On her first Mother's Day without her son, Nicole Smith-Holt of Richfield will tend the memorial garden she grew in his honor.

"I thought it was only fitting," she said, as tears welled in her eyes, "that I'd spend my day doing the things he loved to do to make me happy."

From the steps of the Minnesota State Capitol, Smith-Holt rallied Saturday against the high and rising prices of prescription drugs — an epidemic that she says killed her son Alec Smith.

The 26-year-old restaurant manager died alone in his Minneapolis apartment last June, just weeks after aging out of his parents' health insurance. Unable to afford coverage of his own, he had begun rationing diabetes medication until his next paycheck because he couldn't pay for the $1,300 refill.

An autopsy found that he had suffered a critical shortage of insulin.

Now his family is calling for legislation to prevent excessive price increases for essential medications that Americans need to survive.

Amid chants of "patients over profits!" about 60 people gathered Saturday to try to pressure lawmakers to take action — particularly on older drugs such as insulin and epinephrine allergy injections, which have become more expensive without fundamentally changing.

On Friday, President Donald Trump unveiled his plan to lower drug prices, focusing on private competition rather than negotiations under Medicare. Trump recommended requiring drug companies to disclose the cost of medicines in advertisements and speeding up the approval process for over-the-counter medications so customers can buy more drugs without prescriptions.

Democrats including U.S. Sen. Amy Klobuchar criticized his plan for not doing enough to rein in the pharmaceutical industry, which Trump had previously accused of "getting away with murder."

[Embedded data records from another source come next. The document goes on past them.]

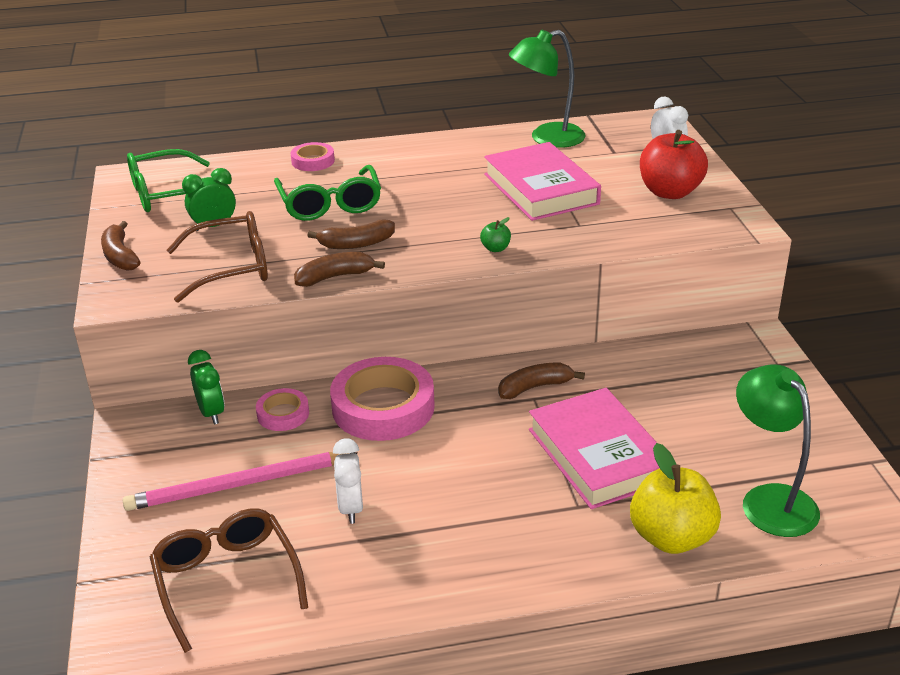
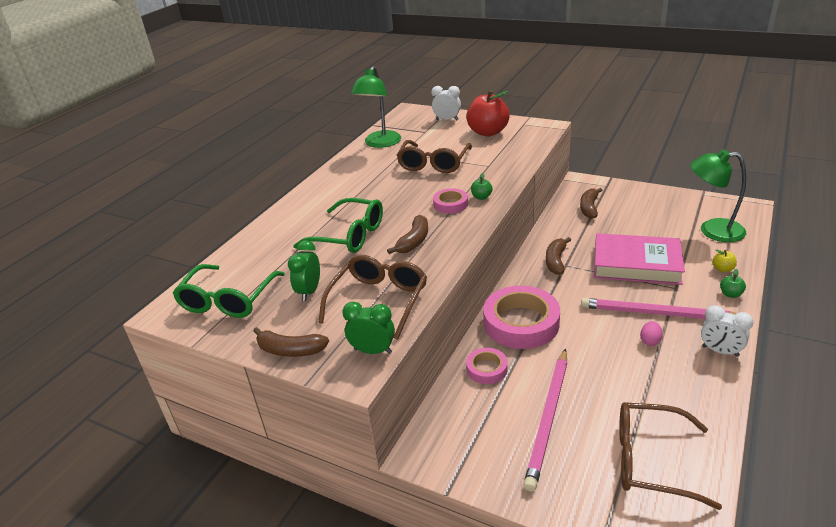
camera: 50 degrees left, 0 degrees up
(211, 413) = (451, 404): green clock -> green clock (373, 351)
(313, 161) = (281, 224): pink tape -> pink tape (450, 204)
(335, 277) = (445, 261): brown banana -> brown banana (589, 208)
(351, 508) = (614, 374): white clock -> white clock (720, 351)
(439, 517) = (650, 341): none -> pink egg
(503, 507) = (658, 313): none -> pink pencil
(540, 189) = (434, 163): pink book -> brown glasses
(613, 561) = (730, 294): none -> green apple
(671, 537) = (722, 269): yellow apple -> yellow apple, size x0.43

"The pharmaceutical companies own Washington," Klobuchar said Saturday. "We're not going to take this anymore. We're going to stand up against the drug companies."

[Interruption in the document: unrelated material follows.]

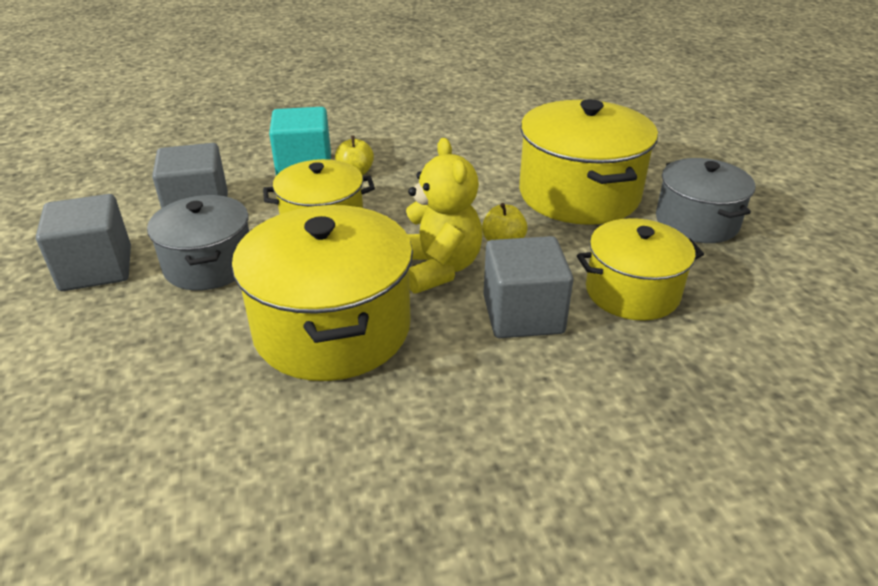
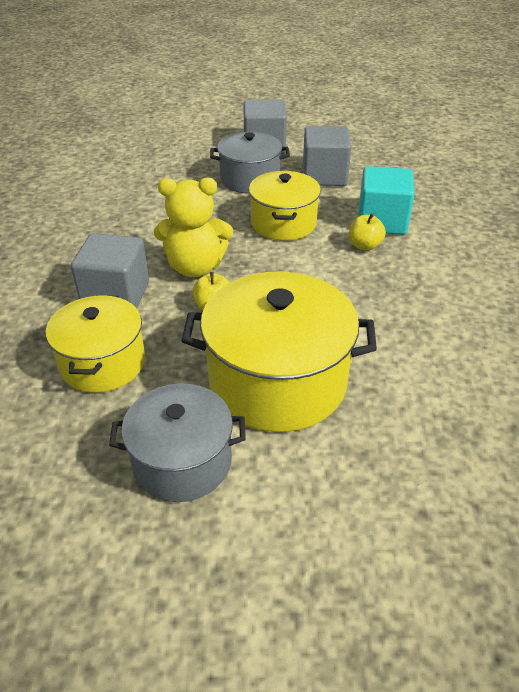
camera: 105 degrees right, 5 degrees up
(332, 328) = (156, 217): yellow pot -> none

Throughout the rally, speakers shared stories of Minnesotans who struggle to afford insulin each month, and they displayed photos of several people with type 1 diabetes who died because of a lack of medication.

Quinn Nystrom, a national diabetes advocate from Baxter, Minn., said it's a shame that the richest nation in the world does such a poor job taking care of its citizens.

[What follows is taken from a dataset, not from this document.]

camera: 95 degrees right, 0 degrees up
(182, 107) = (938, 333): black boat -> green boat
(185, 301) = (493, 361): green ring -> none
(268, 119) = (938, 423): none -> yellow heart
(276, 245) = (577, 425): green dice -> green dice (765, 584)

"Why is it that when you cross the border north to Canada, the drug is $35, and if you go south to Mexico, the drug is $50, but in the United States of America, where I have health insurance, it's $285?" Nystrom said. "Insulin isn't optional. It's our life support."

Brittany Smith, Alec Smith's sister, read an account about a close friend who lives in fear of losing access to insulin. "No one should have to chose between paying for insulin or paying the mortgage," she said.

Dr. Victor Montori, an endocrinologist at the Mayo Clinic in Rochester, accused the health care system of corrupting its mission for the sake of profits. "The consequences are human lives," he said. "It's a cruelty we can no longer accept."